Airports offer $38 billion spot for retailers
GlobalData’s report shows that spending in airports hit $38 billion globally in 2016 and is set to grow by 27 per cent to $49 billion by 2021.
“Apart from the growing number of air travelers, increased security over recent years delivers a constantly changing captive audience for airside retailers, which claim 83 per cent of all spending in airports,’’ said Maureen Hinton, group research director at Global Data Retail. “This audience has time to kill and, especially when on holiday, is in the mood to spend.”
According to GlobalData, this has given rise to the rapid development of retail space at airports as grateful retailers, who are seeing customers forsake high street shops for online and leisure experiences, welcome the opportunity to get in front of willing customers again.

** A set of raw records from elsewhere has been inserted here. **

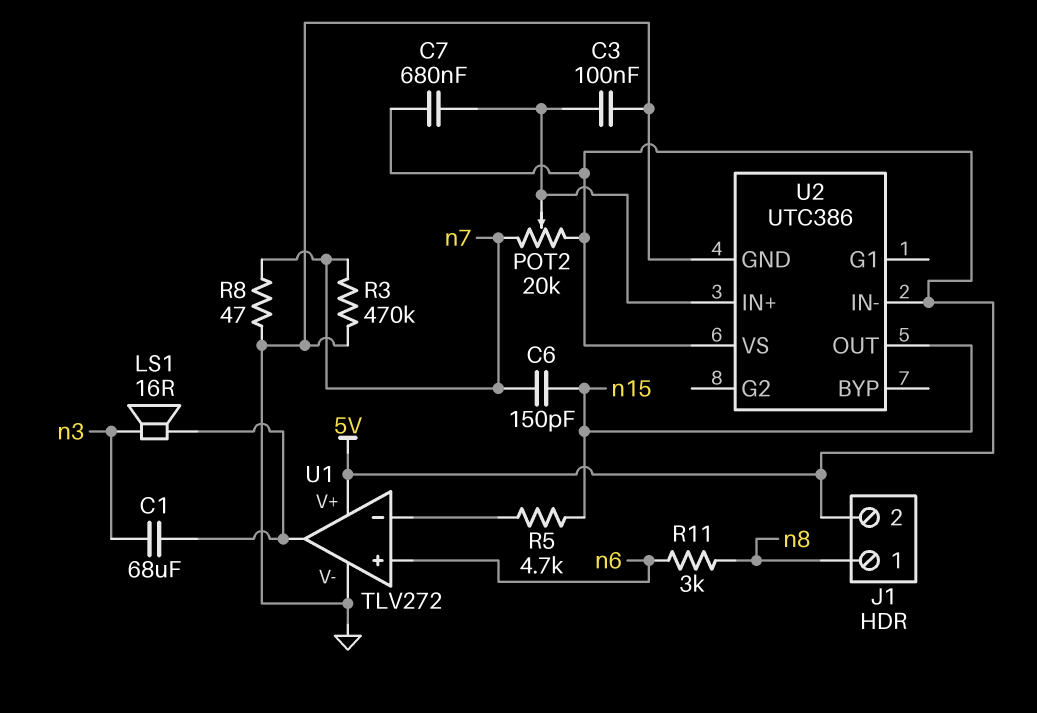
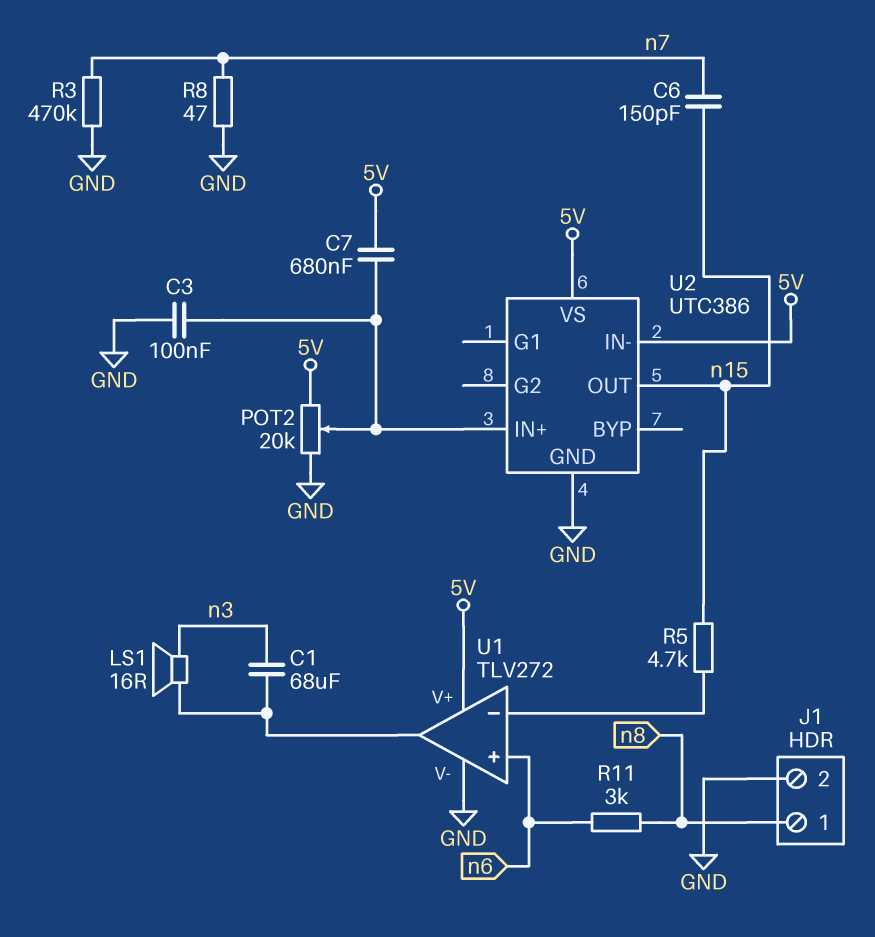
J1 pin 2: 5V -> GND
POT2: 20k (5V, n7, wiper U2/IN+) -> 20k (5V, GND, wiper U2/IN+)

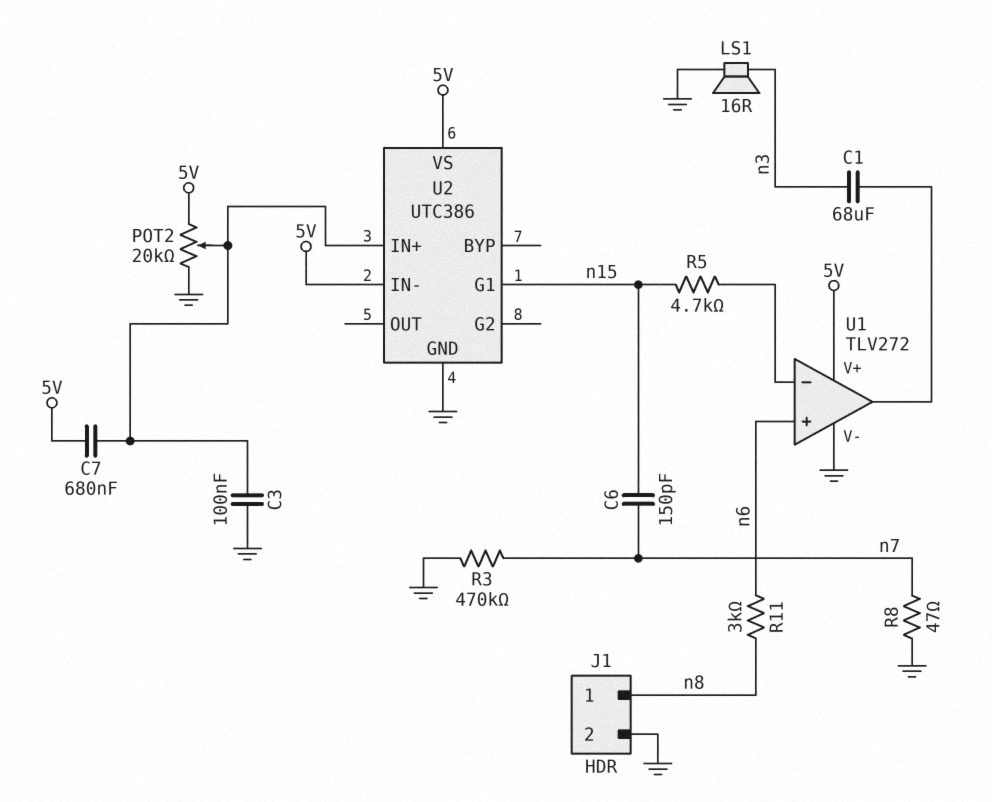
LS1: speaker 16R (U1/out, n3) -> speaker 16R (GND, n3)
U2 pin G1: none -> n15
U2 pin OUT: n15 -> none

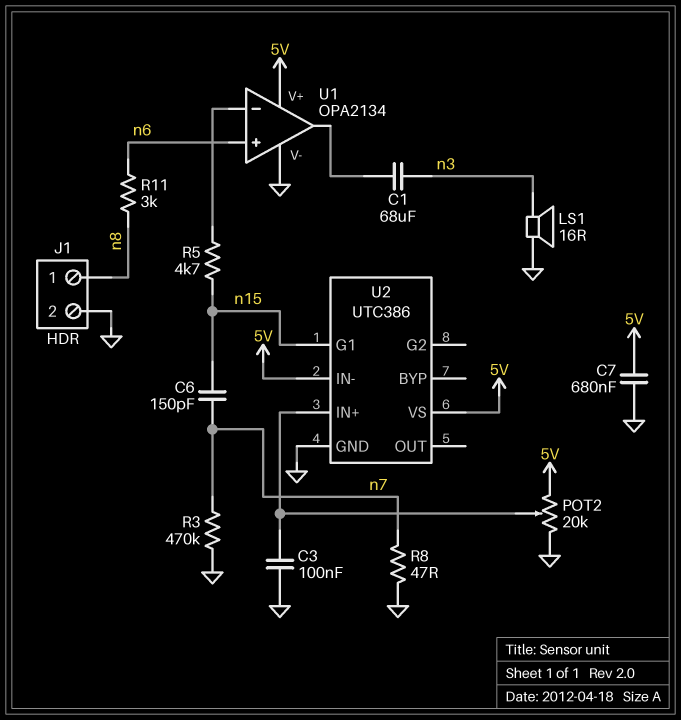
C7: 680nF (5V, U2/IN+) -> 680nF (5V, GND)
U1: TLV272 -> OPA2134

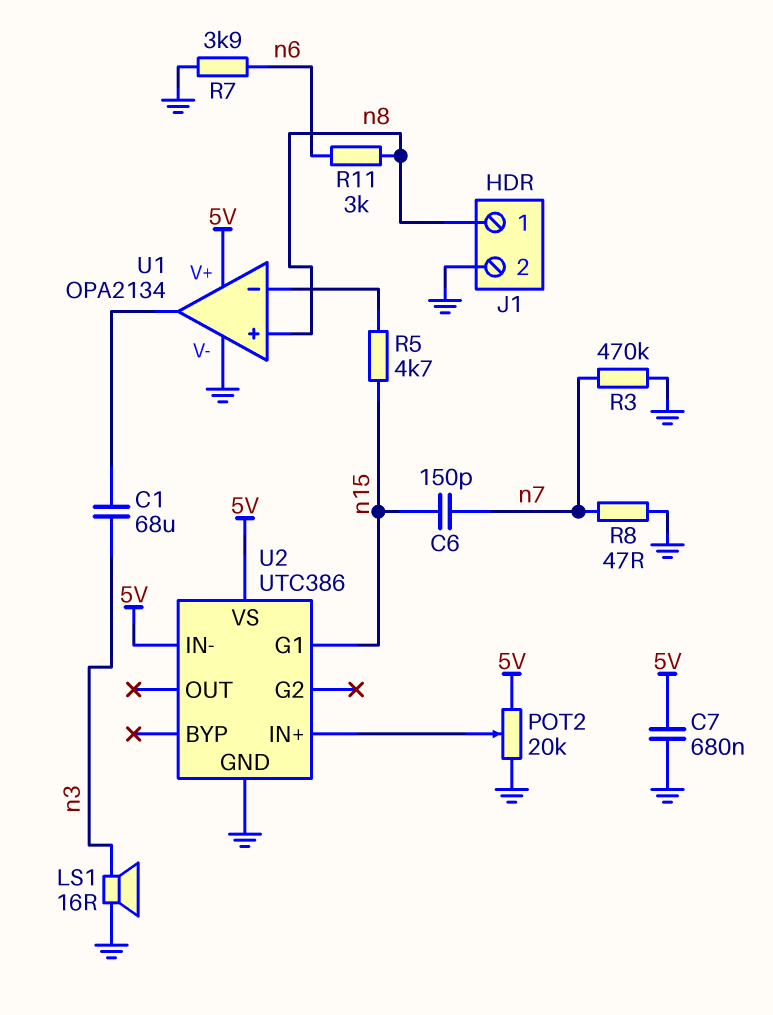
C3: 100nF (GND, U2/IN+) -> none
R7: none -> 3.9k (GND, n6)
U1 pin in+: n6 -> n8

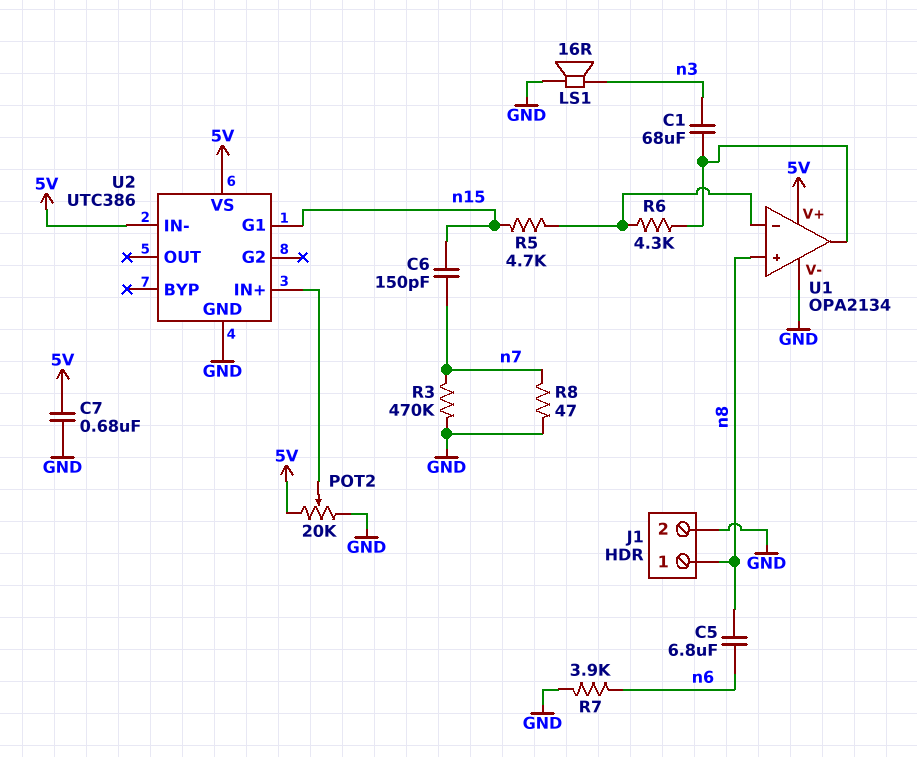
C5: none -> 6.8uF (n6, n8)
R6: none -> 4.3k (U1/in-, U1/out)
R11: 3k (n6, n8) -> none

Hinton said airports appreciate the extra revenue and are willing to invest in creating a more inviting space for travelers.
“For example, in Singapore’s Changi airport you can catch a movie, browse new art, play games, pamper yourself in a spa and entertain your kids – the airport equivalent of a modern shopping center,” she said.
Asia-Pacific airports generated the most spending in 2016, taking $14.8 billion through their tills, the report shows. Chinese travelers were a particular boon to this market, as they seized the opportunity to buy duty free luxury goods.
Europe, meanwhile, ranks second on spending, hitting $10.7 billion in 2016. One benefit of the UK’s Brexit decision was the subsequent increase in tourists to the country, who were attracted by the low value of the pound.
GlobalData stated even the US, which has traditionally offered a poor shopping experience at airports, is cashing in and developing new retail spaces and offers. However, it is unfortunate that this coincides with President Trump’s attempts to curb immigration, which is making regular travelers think twice about visiting the country.
Speaking to Inside Retail, Glyn Williams, GM retail at Sydney Airport, said at a local level, its improvements program that includes the transformation of its retail and dining portfolio, has created a compelling value proposition for global brands to establish a presence at the busy terminal.
“The strong growth we’ve experienced in aviation, coupled with the diverse retail mix we’ve secured, means that we’re delivering a world-class retail experience for customers and setting the standard for airport retail in Australia,” he said.
The terminal’s transformation, with a dedicated fashion precinct, has helped increase traveller spending through its redefined luxury offer, according to Sydney Airport. Ten of the 13 outlets are now open in the new T1 terminal which now includes Tiffany & Co, Kate Spade, Burberry, Max Mara, Hugo Boss and Michael Kors.